Frau Prof. Dr. Alexandra Philipsen ist stellv. ärztliche Direktorin am Universitätsklinikum Bonn, daneben noch Beiratsmitglied im Verein ADHS Deutschland, einem Verbund von Elterngruppen zum Thema ADHS. Das Pharmaunternehmen MEDICE, Hersteller der ADHS-Medikamente Attentin und Medikinet, gehört seit Jahren zu den (Förder-)Mitgliedern dieses Vereins. Was Philipsen hin und wieder zu ADHS öffentlich vertritt, ist erstaunlich. In einem kürzlichen Beitrag liest man auf der Webseite Telepolis einige Aussagen, die wir hier kurz kritisch hinterfragen wollen:
Behauptung: „ADHS ist keine Laune, sondern es gibt neurobiologische Auffälligkeiten im Gehirn der Betroffenen“.
Wahrheit: Es gibt keinerlei ADHS-spezifische neurobiologische Besonderheiten oder Biomarker im Gehirn der Betroffenen, die kausal wären. Die Ätiologie von ADHS ist unbekannt.
Behauptung: „Ein Dopamin-Mangel im „synaptischen Spalt“ behindert die Informationsweiterleitung zwischen den Nervenzellen“.

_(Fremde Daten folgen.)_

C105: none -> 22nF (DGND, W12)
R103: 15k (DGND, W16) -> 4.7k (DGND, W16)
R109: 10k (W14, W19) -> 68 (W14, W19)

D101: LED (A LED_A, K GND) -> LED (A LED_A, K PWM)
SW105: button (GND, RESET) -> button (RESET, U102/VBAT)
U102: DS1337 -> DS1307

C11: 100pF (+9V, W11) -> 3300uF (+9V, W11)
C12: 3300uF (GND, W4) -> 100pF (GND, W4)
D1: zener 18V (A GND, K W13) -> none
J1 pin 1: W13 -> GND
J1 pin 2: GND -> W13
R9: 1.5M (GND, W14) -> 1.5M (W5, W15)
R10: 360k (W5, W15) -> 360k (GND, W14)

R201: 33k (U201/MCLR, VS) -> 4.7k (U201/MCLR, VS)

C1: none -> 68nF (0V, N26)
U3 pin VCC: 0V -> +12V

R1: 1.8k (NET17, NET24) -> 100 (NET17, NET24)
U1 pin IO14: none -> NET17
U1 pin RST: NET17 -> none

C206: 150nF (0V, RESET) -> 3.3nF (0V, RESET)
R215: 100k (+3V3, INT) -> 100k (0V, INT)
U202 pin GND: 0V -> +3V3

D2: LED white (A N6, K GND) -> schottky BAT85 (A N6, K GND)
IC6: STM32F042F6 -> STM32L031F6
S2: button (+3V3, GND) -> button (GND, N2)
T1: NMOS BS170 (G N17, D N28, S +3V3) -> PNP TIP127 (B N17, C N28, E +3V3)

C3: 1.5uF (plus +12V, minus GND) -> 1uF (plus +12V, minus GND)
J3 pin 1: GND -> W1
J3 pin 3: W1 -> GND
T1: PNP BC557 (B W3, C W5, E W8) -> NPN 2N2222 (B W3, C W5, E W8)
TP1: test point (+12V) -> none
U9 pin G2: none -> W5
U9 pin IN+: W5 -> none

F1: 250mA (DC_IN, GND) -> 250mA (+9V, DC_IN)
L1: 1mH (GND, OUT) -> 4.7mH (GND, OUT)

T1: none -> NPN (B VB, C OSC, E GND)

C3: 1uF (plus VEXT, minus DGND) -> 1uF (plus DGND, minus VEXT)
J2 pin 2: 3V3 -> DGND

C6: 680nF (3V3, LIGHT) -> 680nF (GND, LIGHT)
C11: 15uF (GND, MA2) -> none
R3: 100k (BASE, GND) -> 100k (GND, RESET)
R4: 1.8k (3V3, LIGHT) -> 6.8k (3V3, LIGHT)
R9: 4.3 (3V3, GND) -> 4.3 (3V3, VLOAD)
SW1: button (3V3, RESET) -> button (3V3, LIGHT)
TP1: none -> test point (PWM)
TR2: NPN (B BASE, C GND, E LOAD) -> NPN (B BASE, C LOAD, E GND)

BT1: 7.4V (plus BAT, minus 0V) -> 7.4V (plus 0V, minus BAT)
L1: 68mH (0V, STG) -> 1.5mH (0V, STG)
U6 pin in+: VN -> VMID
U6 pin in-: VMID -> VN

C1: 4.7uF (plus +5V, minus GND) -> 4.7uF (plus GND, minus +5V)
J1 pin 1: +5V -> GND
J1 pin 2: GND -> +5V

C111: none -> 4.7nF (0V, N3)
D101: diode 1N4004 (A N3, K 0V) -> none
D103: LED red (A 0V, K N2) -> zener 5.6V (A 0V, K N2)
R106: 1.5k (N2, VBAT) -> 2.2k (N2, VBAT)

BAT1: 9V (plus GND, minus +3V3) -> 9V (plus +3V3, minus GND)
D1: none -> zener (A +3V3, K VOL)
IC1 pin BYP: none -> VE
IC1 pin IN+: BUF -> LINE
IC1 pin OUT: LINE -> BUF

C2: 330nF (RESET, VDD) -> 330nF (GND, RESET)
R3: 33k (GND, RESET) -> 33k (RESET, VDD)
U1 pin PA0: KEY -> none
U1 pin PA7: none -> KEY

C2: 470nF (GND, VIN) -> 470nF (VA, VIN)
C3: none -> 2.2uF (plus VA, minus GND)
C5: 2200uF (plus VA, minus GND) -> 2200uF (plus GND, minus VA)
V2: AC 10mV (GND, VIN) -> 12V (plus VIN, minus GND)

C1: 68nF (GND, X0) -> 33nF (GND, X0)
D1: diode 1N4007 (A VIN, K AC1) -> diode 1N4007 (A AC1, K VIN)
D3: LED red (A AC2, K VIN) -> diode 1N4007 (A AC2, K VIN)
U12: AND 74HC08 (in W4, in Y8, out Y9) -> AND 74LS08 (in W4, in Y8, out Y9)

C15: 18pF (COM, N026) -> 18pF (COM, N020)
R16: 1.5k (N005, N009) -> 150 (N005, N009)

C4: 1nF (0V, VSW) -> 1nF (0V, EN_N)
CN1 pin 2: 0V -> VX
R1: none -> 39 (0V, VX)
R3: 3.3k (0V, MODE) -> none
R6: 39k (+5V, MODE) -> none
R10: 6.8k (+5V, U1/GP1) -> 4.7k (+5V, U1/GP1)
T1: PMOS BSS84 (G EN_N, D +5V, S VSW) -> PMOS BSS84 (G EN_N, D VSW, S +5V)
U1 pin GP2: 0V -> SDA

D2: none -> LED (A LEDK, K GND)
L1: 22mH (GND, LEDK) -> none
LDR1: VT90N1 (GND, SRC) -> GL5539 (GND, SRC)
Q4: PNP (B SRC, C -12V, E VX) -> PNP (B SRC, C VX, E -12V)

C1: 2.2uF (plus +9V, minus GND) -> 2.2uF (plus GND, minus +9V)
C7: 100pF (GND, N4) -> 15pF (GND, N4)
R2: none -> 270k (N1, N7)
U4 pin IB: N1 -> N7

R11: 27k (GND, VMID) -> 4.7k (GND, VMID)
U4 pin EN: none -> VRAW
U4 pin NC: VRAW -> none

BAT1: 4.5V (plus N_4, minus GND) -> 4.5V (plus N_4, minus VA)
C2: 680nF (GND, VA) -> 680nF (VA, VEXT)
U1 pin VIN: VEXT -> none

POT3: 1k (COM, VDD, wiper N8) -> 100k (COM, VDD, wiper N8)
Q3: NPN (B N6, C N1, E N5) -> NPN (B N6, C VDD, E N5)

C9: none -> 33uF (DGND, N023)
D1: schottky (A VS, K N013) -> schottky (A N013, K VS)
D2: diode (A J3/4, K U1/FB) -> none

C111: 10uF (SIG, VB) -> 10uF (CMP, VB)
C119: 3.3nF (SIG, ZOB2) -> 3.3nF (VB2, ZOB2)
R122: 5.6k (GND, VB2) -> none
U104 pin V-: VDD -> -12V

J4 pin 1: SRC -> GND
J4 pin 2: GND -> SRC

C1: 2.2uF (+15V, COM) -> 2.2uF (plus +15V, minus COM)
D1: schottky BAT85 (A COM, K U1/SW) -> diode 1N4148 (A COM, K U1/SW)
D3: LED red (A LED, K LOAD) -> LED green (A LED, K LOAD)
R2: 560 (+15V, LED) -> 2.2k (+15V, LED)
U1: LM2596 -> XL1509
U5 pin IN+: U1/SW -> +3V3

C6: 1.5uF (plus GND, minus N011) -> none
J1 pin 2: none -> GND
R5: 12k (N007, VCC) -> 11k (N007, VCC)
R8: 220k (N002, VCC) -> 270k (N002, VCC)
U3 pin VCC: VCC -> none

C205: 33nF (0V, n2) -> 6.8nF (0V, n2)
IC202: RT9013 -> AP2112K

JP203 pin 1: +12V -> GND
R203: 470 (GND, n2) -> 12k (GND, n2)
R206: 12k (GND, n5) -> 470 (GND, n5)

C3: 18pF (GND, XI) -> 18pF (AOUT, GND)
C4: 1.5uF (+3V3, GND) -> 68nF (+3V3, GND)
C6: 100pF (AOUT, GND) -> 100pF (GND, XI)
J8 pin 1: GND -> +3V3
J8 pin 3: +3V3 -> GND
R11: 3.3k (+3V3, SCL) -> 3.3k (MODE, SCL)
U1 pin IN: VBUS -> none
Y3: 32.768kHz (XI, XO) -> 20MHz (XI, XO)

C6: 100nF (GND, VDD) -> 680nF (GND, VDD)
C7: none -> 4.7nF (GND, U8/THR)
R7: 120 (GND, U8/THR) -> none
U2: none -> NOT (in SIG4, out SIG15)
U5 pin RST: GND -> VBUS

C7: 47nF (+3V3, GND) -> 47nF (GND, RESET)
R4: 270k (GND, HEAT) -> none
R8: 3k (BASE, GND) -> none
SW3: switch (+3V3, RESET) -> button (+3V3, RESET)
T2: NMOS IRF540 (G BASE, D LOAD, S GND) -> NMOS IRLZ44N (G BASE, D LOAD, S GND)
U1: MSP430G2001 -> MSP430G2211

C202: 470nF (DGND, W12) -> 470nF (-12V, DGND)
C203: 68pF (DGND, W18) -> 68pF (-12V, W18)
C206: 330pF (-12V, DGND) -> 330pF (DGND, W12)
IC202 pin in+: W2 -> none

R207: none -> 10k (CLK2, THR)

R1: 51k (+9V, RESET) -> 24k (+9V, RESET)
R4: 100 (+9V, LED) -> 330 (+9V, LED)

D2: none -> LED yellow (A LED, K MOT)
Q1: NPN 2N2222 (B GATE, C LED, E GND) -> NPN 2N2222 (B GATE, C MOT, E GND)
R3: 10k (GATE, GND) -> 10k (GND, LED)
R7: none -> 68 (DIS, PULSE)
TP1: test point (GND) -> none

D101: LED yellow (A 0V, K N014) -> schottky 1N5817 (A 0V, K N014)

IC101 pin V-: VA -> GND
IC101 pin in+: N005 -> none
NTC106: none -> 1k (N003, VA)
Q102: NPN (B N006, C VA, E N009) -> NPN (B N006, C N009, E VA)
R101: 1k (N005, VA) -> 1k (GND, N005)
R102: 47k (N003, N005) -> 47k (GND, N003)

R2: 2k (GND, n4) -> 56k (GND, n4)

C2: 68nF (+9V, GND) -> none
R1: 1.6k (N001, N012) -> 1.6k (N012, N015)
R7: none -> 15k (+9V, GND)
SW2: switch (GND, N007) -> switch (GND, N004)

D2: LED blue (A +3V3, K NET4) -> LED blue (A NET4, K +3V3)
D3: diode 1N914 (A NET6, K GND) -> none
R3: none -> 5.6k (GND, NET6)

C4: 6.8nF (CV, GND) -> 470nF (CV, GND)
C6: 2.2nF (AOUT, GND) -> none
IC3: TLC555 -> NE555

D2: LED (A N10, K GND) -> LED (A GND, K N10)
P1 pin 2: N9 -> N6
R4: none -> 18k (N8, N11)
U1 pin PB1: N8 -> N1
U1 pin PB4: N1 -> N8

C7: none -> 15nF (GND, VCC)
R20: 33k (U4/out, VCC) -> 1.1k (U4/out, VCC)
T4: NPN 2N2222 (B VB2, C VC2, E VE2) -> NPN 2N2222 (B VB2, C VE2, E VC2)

Wahrheit: Diese ADHS-Theorie ist nicht bestätigt und kann als überholt gelten. Die Ätiologie von ADHS ist unbekannt.
Behauptung: „ADHS ist laut Philipsen stark genetisch beeinflusst, wobei nicht ein Gen, sondern Tausende (!) Risikogene zusammenspielen.“
Wahrheit: Nachdem man nie „das“ ADHS-Gen und auch keine spezifische Gen-Kombination gefunden hat, sind die tausenden Risikogene gar keine Risiko- sondern ganz normale Gene, die auch nicht spezifisch oder kausal, sondern multipräsent und nur mit winzigen Effekten in unbekannter Weise beteiligt sind. Die Ätiologie von ADHS ist unbekannt.
Behauptung: „Komorbiditäten, also Begleiterkrankungen, seien bei ADHS nicht selten.“
Wahrheit: ADHS-Symptome sind unspezifisch und treten bei vielen unterschiedlichen Störungen auf. „Begleiterkrankungen“ sind also in Wahrheit unterschiedliche Störungen und keine Folgen von ADHS, sondern eigene Entitäten. Allein mittels einer Symptomatik lässt sich ADHS deshalb nicht diagnostizieren. Da es aber keine spezifischen Biomarker gibt, lässt sich ADHS eigentlich nur durch konsequenten Ausschluss aller anderen symptomgleichen Störungen diagnostizieren. Also praktisch gar nicht.